Отец вышел из себя, ущипнул ее пол столом за худую ногу. Ущипнул сильно, до кости, и снова сказал:

Гадина!

Гадина, гадина, — повторили набитыми ртами близнецы, сидящие напротив.

Дочка, симпатичная, курносая, взяла короткую паузу и заревела. Широко раскрыв рот, выводя челюсть вперед, сморщив маленький лоб. Со стороны взглянуть — настоящая гадина.



БЕЗ РАБОТЫ


Сергей Николаевич, ответственный редактор, уволенный из родного журнала три дня назад, задержался после завтрака. Он сидел за столом и грустно смотрел в стену. Вошла взмыленная жена, еле собравшая дочь в детский сад, встала в дверях. Сергей Николаевич глубоким голосом сказал:

Зачем я живу, Маша?

Не ко мне вопрос, — ответила жена.

Для чего-то меня Господь же создал, — сказал бывший ответственный редактор.

Чтобы меня наказать.

Это не смешно!

Это грустно, — согласилась жена. — Вставай, надо на беговеле седло поднять.

Сергей Николаевич покачал головой. Жалость к себе переполняла его. С такой тяжестью он был встать не в силах.

Шестигранник нужен, — сказал он тихо.

Жена так посмотрела на Сергея Николаевича, что он тут же вспомнил, где находится шестигранник.

Позже они с дочерью шли в детский сад. Сергей Николаевич шел, а дочь, сидя на беговеле, усердно перебирала ногами, наступая на сухие листья.

Зачем я живу, Света? — спросил Сергей Николаевич.

Чтобы мне помогать, — сказала дочь, не останавливаясь.

Ответ его в целом устроил.


БЕЗ ИНТЕРНЕТА


Васю лишили интернета на две недели за скверно написанный ЕГЭ по литературе. Сослали на дачу и отобрали айфон.

Его сестра Нина была лишена айфона на неделю за мелкое бытовое хамство. Ее привезли на дачу позже.

Злые как собаки подростки сидели на деревянной веранде и ели клубнику из пластикового таза.

Оба смотрели в окно. Листья в нем при каждом дуновении ветра показывали на мгновение, свою светлую сторону. Так себе картинка.

Видел ролик, лягушки смешно орут? — спросила Нина.

Ты издеваешься?

Я просто спросила. Давно выложили.

Не видел, — сказал Вася трагически, на выдохе.

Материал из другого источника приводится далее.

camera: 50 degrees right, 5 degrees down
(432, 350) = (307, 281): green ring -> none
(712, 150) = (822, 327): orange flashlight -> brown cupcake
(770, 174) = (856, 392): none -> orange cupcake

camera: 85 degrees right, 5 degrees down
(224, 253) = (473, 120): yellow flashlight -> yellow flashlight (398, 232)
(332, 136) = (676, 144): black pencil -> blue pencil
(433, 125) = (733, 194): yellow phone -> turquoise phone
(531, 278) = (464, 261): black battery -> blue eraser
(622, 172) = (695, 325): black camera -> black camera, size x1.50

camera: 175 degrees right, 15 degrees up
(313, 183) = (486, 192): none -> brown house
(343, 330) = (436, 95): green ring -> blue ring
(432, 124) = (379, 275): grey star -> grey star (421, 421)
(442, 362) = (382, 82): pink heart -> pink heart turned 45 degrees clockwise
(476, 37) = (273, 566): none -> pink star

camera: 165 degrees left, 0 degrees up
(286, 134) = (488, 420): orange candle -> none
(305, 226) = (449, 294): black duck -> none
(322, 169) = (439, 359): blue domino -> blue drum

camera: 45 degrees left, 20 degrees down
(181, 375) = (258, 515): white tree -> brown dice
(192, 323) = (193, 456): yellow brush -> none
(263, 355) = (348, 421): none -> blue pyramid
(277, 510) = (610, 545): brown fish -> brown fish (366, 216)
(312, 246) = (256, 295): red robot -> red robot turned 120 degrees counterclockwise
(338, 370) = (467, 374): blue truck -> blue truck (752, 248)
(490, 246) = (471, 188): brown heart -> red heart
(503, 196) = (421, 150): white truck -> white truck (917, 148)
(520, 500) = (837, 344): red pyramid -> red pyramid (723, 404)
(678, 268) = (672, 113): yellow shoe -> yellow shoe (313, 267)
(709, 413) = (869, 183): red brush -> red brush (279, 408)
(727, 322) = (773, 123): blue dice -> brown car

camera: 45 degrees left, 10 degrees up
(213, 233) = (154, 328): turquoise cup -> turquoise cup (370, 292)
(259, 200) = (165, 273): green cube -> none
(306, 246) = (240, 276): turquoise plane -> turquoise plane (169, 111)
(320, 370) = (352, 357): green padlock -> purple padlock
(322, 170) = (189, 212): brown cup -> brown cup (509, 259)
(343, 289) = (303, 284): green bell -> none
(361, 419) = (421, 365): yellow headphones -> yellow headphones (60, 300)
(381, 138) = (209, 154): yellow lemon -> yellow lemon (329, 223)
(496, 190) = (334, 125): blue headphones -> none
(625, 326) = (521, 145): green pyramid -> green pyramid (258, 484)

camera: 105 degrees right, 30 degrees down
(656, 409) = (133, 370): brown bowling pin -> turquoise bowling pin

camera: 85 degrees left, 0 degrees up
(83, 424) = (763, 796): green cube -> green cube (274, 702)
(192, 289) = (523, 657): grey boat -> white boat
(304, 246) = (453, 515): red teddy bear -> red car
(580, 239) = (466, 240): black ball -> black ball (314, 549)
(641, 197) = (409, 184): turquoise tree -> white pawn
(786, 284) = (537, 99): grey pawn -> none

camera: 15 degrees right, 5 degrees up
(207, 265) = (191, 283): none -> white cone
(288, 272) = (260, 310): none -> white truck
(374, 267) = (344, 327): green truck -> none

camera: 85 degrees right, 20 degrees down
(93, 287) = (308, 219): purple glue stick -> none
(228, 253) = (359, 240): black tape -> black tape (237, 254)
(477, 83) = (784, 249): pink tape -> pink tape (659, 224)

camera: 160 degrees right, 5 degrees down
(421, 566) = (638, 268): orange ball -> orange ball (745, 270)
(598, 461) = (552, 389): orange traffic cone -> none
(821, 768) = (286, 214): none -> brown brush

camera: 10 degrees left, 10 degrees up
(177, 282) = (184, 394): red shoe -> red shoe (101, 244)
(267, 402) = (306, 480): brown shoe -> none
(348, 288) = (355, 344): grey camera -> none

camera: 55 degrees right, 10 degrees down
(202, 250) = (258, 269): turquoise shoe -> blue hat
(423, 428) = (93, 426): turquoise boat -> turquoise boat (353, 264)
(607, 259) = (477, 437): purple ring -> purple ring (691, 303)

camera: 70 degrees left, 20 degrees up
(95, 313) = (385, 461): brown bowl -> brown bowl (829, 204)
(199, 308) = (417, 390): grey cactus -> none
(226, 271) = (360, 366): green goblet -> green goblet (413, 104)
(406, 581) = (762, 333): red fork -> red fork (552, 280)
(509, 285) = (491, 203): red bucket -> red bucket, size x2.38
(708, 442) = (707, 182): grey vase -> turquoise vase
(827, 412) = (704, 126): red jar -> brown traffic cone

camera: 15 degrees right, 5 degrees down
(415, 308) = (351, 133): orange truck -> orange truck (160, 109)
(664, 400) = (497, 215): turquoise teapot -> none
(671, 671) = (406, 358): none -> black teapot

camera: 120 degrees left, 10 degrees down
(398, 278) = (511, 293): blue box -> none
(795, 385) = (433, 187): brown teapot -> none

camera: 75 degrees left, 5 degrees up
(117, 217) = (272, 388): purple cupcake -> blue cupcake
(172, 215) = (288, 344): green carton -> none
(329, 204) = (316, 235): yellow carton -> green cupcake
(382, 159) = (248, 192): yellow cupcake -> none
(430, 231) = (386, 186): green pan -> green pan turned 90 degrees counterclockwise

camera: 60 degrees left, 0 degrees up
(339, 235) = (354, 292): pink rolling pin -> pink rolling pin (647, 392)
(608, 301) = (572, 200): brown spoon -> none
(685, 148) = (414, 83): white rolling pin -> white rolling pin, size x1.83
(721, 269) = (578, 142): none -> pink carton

Залаяла собака. Внутри дачи тихо погудел и замолк холодильник. Наступила тишина, от которой обоим стало жутко нехорошо. Заныли уши, лишенные наушников. Нина подвинула свой стул к Васе.

Оксимирон новый трек…

Не слышал! — взорвался Вася. — Не слышал я ничего! Хватит! Меня! Мучить!

Хочешь, напою?

Не надо! Как можно так ненавидеть своих родных детей?! Наверное, он не наш отец! Только чужой человек может так издеваться! Только чужой!!! За что?!

Во время последнего выкрика Вася издал небольшого петуха, а после заплакал. Горько, искренне, уронив кудрявую голову на крупные руки.

Нина, послушав, как брат всхлипывает и бормочет, принялась гладить его по волосам.

Чуть позже тихим голосом она стала напевать новый хит Оксимирона. Вася ее не останавливал.



САМОЕ ХУДШЕЕ


Утром случился скандал. На ровном месте. Жена умела лучше выражать свои мысли и загнала мужа в угол. После этого муж пошел и накричал на старшего сына. Даже замахнулся на него. После чего мужу стало стыдно. Жена напрасно взывала к его совести, совесть и так терзала бедного, как дикий зверь.

Продолжили ругаться с неожиданной бодростью.

Дошли до уровня «Ты меня не любишь» и пошли дальше, на неизведанную территорию.

Мужа посетила неожиданная мысль, и он тут же высказал ее вслух:

Почему, почему мне достается самое худшее?

Жена не поняла:

В смысле?

Мне достается самое худшее ИЗ ТЕБЯ! Почему? На работе, даже на улице ты всем показываешь свои лучшие стороны. Смеешься там, стараешься вежливой быть, культурной. А мне?

А чего, я к тебе плохо отношусь? — Жена была явно сбита с толку.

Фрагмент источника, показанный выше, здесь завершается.